In der Psychoanalyse bekannt ist der Ödipus-Komplex. Kurz gesagt: Die Kinder wollen in ihrer Phantasie den gegengeschlechtlichen Elternteil „heiraten“ und den gleichgeschlechtlichen Elternteil umbringen. Es gibt jedoch auch bei den Eltern die (unbewusste) Phantasie, ihr Kind aus dem Weg zu räumen – so wollte der griechischen Sage nach der Vater von Ödipus, Laios, seinen eigenen Sohn töten, weil ein Orakel besagte, dass der Sohn sonst ihn irgendwann umbringen würde. Etliche Sagen, Mythen und Märchen drehen sich um dieses Thema.
Der Psychoanalytiker Leopold Morbitzer (DPV) beschreibt den Laios-Komplex anhand eines Vergleichs zwischen „Laios und Lord Voldemort“, der bösen Figur aus „Harry Potter“ (Leopold Morbitzer: Laios und Lord Voldemort, Rebellion gegen die Endlichkeit, Psychosozial-Verlag 2018, S. 95 ff.).
Lord Voldemort (Tom Riddle jun.) versucht, seiner eigenen Vergänglichkeit zu entkommen (Morbitzer 2018, S. 96): „Ihr kennt mein Ziel – den Tod zu besiegen“ (Rowling, 2000, S. 682)“. Morbitzer schreibt: „Tom Riddle jun. legt seinen Namen ab und nennt sich fortan Lord Voldemort“, also „Raub des Todes“ (französisch: vol de mort) (S. 96).
Ödipus-Komplex: „Der Vater wird auch als der übermächtige Störer des eigenen Trieblebens erkannt, er wird zum Vorbild, das man nicht nur nachahmen, sondern auch beseitigen will, um seine Stelle selbst einzunehmen.“ (Sigmund Freud, 1914: Zur Psychologie des Gymnasiasten, Projekt Gutenberg)
Leopold Morbitzer schreibt: „Der Begriff (Anmerkung: Laios-Komplex) stammt von Georges Devereux (1953), der von einem ‚komplementären Ödipus-Komplex‘ der Eltern sprach und deren sexuellen und aggressiven Impulsen gegenüber ihrem Kind.
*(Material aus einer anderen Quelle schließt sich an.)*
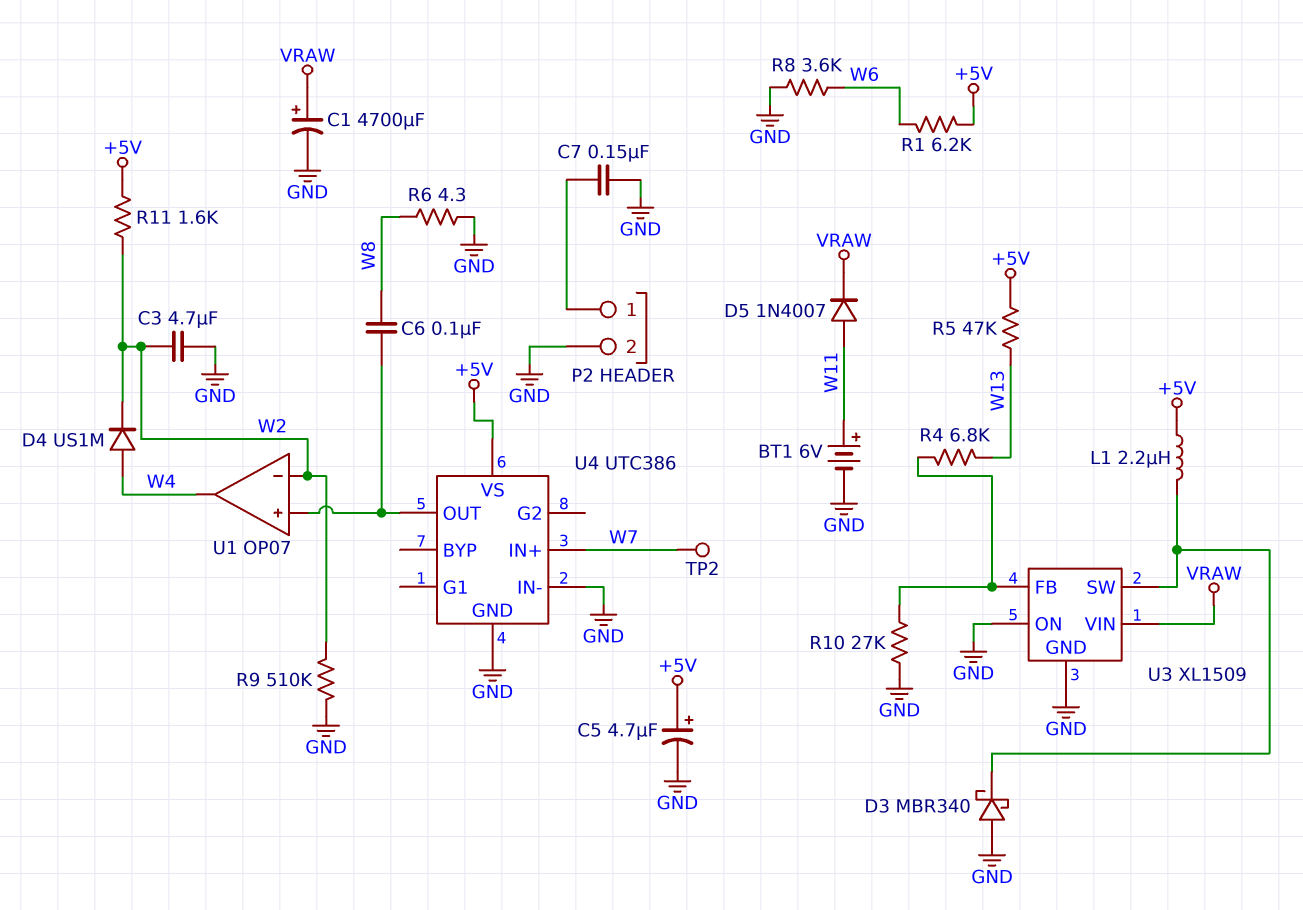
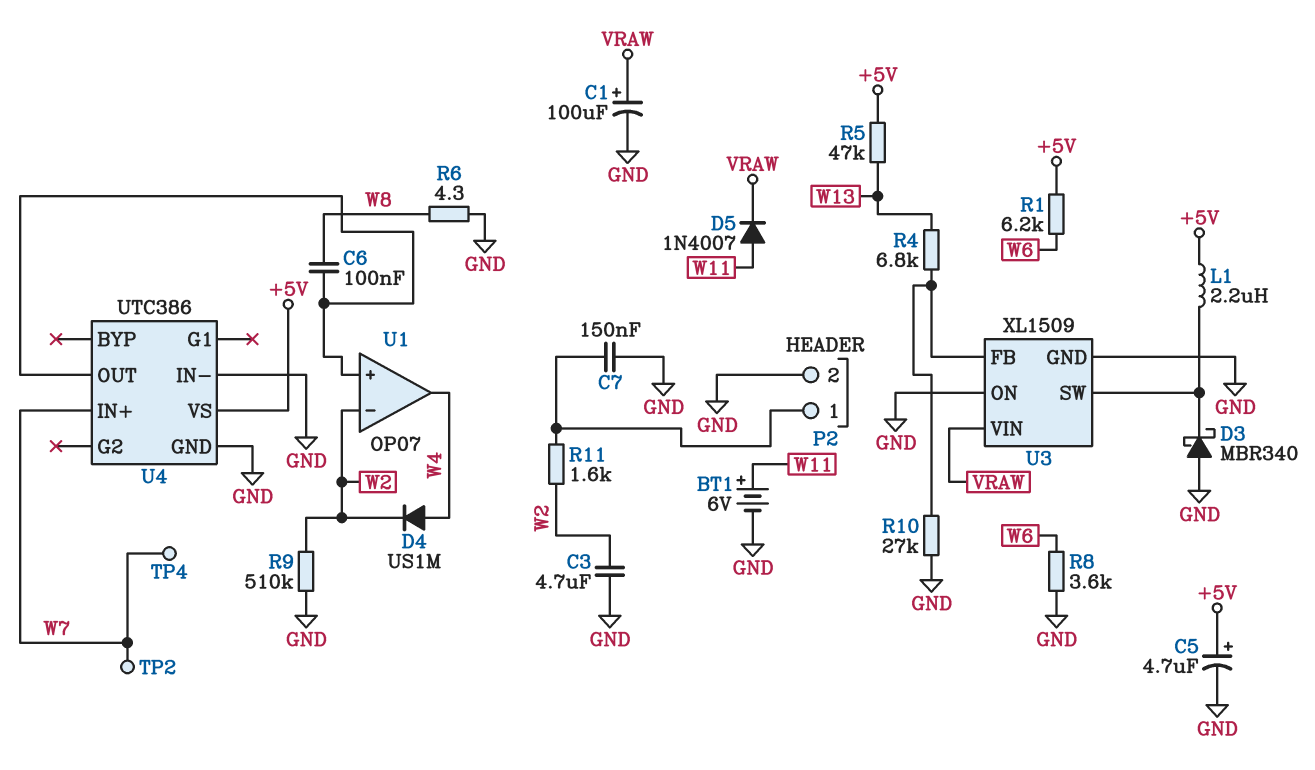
C1: 4700uF (plus VRAW, minus GND) -> 100uF (plus VRAW, minus GND)
R11: 1.6k (+5V, W2) -> 1.6k (P2/1, W2)
TP4: none -> test point (W7)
John Munder Ross (1982) aber war es, der den Begriff entscheidend geprägt hat. Für ihn ist Laios der Prototyp des schlechten Vaters. …. Ich habe nun vorgeschlagen (Morbitzer, 2017), unter den Begriff Laios-Komplex nicht einfach nur böse Verhaltensweisen von Eltern zu subsumieren, sondern ihn als etwas zu sehen, was mit einem spezifischen Konflikt ringt … Der Begriff ‚Laios-Komplex‘ sollte nur für die Fälle reserviert sein, bei denen es um die Anerkennung der eigenen Vergänglichkeit beziehungsweise um deren Abwehr geht. Dann ließe sich auch scheinbar gut gemeintes, überbehütendes Verhalten der Eltern als Abkömmling eine Laios-Komplexes verstehen, sofern dieses Verhalten unbewusst dazu dienen soll, sich unentbehlich zu machen, zur Abwehr der Angst, eines Tages entbehrlich zu sein“ (Morbitzer, 2018, S. 97).